The current flagship of Stax’s lineup is the SR-009s, a slight revision of its previous flagship the SR-009. This revision brings changes in the stator design (they’re now gold-plated, one of the big obvious differences), as well as the earcup design. It’s also reputed to sound a bit warmer, with a big more emphasis on the lower midrange, which should be welcome news to those who found the SR-009 too thin-sounding. More info is available on the Stax website, of course.
The SR-009’s outsize reputation for clarity, speed and airiness made this a very anticipated review for me. Basically, I’ve been looking forward to reviewing these things forever. And now, after first hearing them at Canjam, I have them in the offices for review, so let’s get started!
Build, Appearance and Comfort
Stax has a reputation for pouring their entire budget into sound and very little into quality materials or build quality. (Notably, the the SR-L700 is made almost completely of plastic.) This is only a little bit true for the SR-009s.
Of course, it’s no Lambda. The design is both more conventionally attractive and more solid-feeling. The earcups are made out of precisely-machined aluminum, designed with an eye for detail. I particularly enjoy the little grooves along outside edges of the earcup. The SR-009s also comes with real leather pads, and they feel very premium, soft, and comfortable. Same goes for the leather head-strap (though I personally prefer the cloth headband that Stax used back in the 80s).
On the other hand, the SR-009s uses the same plastic headband as the SR-L700, something that provides unfortunately good cannon fodder for the Stax naysayers. The earcups also feel a little bit loose, and they tend to flop around a bit when the headphone isn’t on your head.
Is this all nitpicking? In my opinion, it is, especially given that the SR-009s is extremely comfortable. The headband gets the pressure just right – tight enough to avoid sliding around (which can be a problem with the Lambdas, especially the older ones, from time to time), but loose enough to avoid any discomfort at all.
And they look good, too. Stax used to hide the stators of their headphones behind a layer of foam, but I’m glad they’ve stopped – the gold-colored stators, with their hexagonal support structure, are extremely visually striking.
For more information on how I describe sound, check out my article “How Headphones Sound.”
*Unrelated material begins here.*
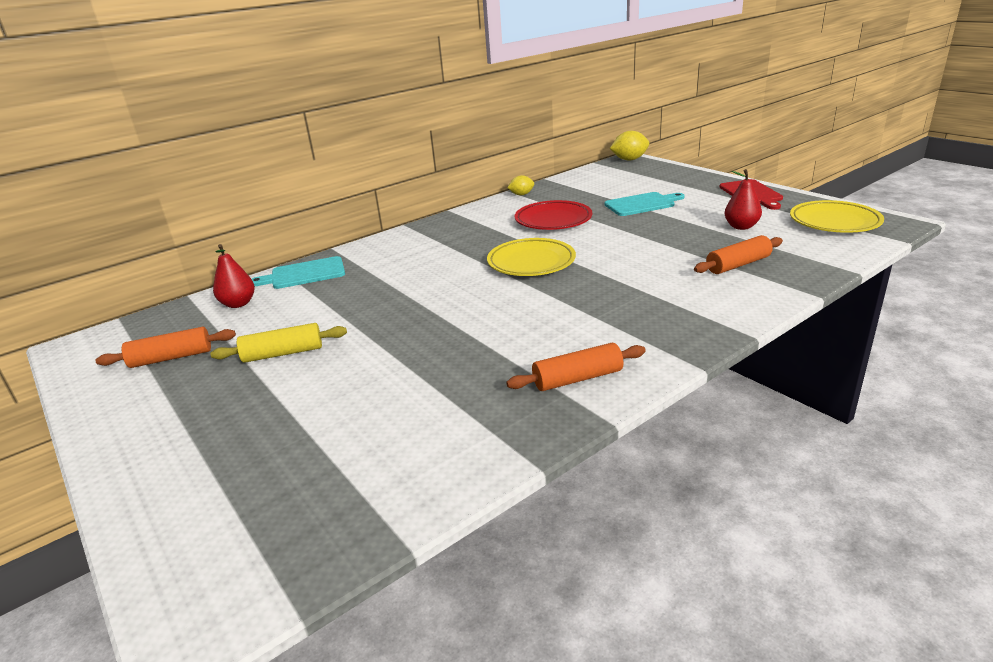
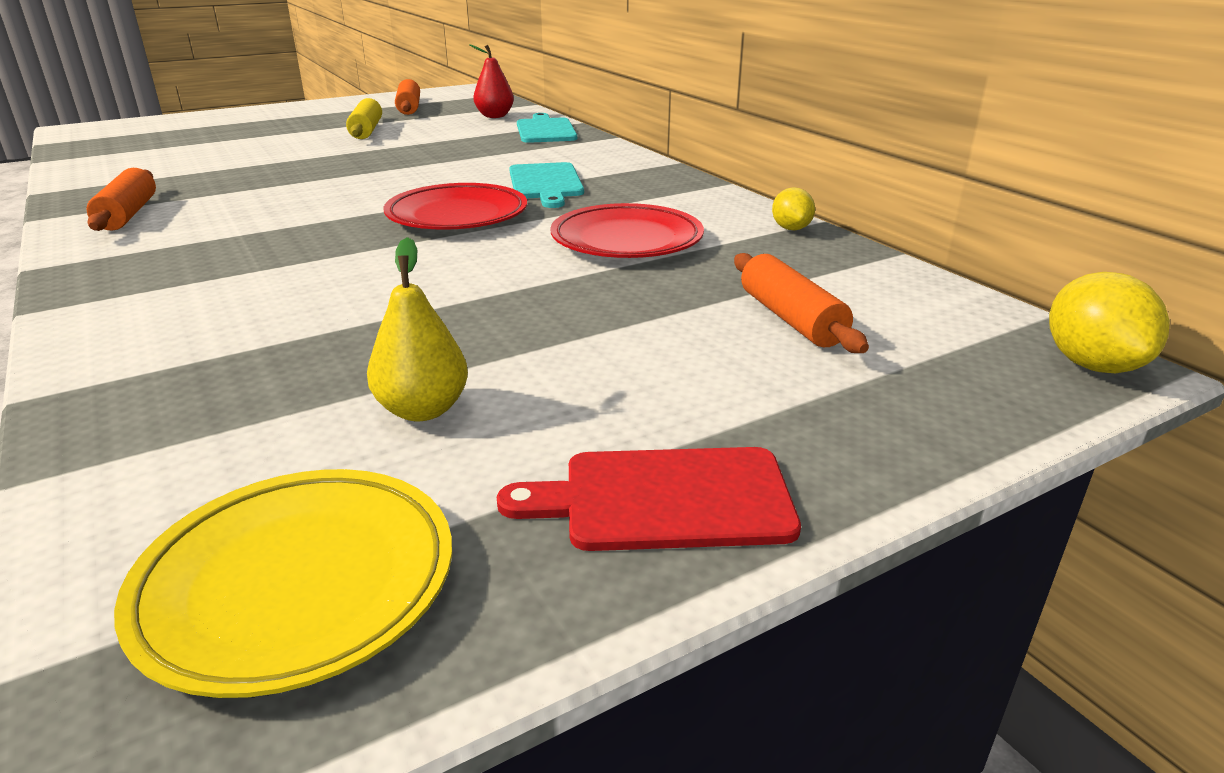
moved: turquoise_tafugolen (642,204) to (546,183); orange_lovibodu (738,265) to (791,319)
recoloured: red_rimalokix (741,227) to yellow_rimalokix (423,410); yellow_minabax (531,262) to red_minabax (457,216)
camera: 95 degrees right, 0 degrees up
The big advantage that Stax headphones provide is the way they present detail in a totally “effortless,” “smooth” way. People who’ve heard an electrostatic headphone for the first time will often comment that it’s like “there’s nothing between you and the music,” “it just feels like it materializes out of the air,” etc.
And a big part of that sound is low distortion and lightning-fast decay. When you’re using the SR-009s, there’s a very low chance that any grain or ringing you’re hearing is coming from the headphones – more likely, it’s a part of the recording.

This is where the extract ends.